» WORK TO COMPLETE:
Could you tally the lines in the listing below that include the word "fill"? Respond with the total alone.

» GIVEN INFORMATION:
-=-=-

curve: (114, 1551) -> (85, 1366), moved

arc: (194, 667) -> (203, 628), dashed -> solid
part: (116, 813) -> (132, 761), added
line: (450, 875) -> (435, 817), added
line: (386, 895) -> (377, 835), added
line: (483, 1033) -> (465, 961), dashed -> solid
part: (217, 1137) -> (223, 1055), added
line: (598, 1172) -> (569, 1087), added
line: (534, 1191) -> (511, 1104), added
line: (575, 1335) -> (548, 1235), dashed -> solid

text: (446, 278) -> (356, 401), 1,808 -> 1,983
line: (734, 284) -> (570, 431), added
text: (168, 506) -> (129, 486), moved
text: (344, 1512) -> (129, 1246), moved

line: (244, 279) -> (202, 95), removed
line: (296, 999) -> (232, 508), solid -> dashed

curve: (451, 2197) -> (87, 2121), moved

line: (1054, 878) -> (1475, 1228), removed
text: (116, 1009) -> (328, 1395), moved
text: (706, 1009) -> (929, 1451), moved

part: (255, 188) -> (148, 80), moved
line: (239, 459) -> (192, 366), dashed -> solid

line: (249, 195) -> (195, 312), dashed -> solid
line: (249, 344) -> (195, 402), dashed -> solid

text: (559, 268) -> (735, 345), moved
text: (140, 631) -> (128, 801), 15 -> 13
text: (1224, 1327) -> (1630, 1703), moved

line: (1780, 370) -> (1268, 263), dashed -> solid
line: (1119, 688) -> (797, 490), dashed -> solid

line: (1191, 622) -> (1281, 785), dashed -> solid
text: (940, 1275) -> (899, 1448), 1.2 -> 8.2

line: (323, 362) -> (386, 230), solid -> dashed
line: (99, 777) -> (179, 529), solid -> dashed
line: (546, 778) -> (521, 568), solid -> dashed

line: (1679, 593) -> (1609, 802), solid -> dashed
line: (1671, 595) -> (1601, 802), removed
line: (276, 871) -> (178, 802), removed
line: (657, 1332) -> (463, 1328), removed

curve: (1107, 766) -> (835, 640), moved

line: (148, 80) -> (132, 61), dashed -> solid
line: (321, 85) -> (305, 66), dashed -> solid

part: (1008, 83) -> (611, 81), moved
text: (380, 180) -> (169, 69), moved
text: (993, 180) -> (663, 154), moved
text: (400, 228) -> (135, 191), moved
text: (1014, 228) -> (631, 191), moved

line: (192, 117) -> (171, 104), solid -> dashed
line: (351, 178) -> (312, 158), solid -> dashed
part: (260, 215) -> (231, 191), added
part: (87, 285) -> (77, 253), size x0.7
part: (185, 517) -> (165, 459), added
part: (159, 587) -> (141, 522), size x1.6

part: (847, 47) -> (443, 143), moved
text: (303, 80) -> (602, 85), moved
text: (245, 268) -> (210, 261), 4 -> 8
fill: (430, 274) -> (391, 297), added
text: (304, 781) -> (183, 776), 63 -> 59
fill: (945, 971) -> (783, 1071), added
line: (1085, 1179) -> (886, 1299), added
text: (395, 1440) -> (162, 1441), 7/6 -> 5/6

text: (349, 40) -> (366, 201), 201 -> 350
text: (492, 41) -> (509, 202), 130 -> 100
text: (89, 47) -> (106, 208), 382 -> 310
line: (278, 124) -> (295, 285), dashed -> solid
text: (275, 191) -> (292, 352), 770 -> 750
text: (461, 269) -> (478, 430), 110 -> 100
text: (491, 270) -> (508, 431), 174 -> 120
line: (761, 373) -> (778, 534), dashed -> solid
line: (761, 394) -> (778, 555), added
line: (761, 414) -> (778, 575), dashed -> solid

-=-=-

» SOLUTION:
2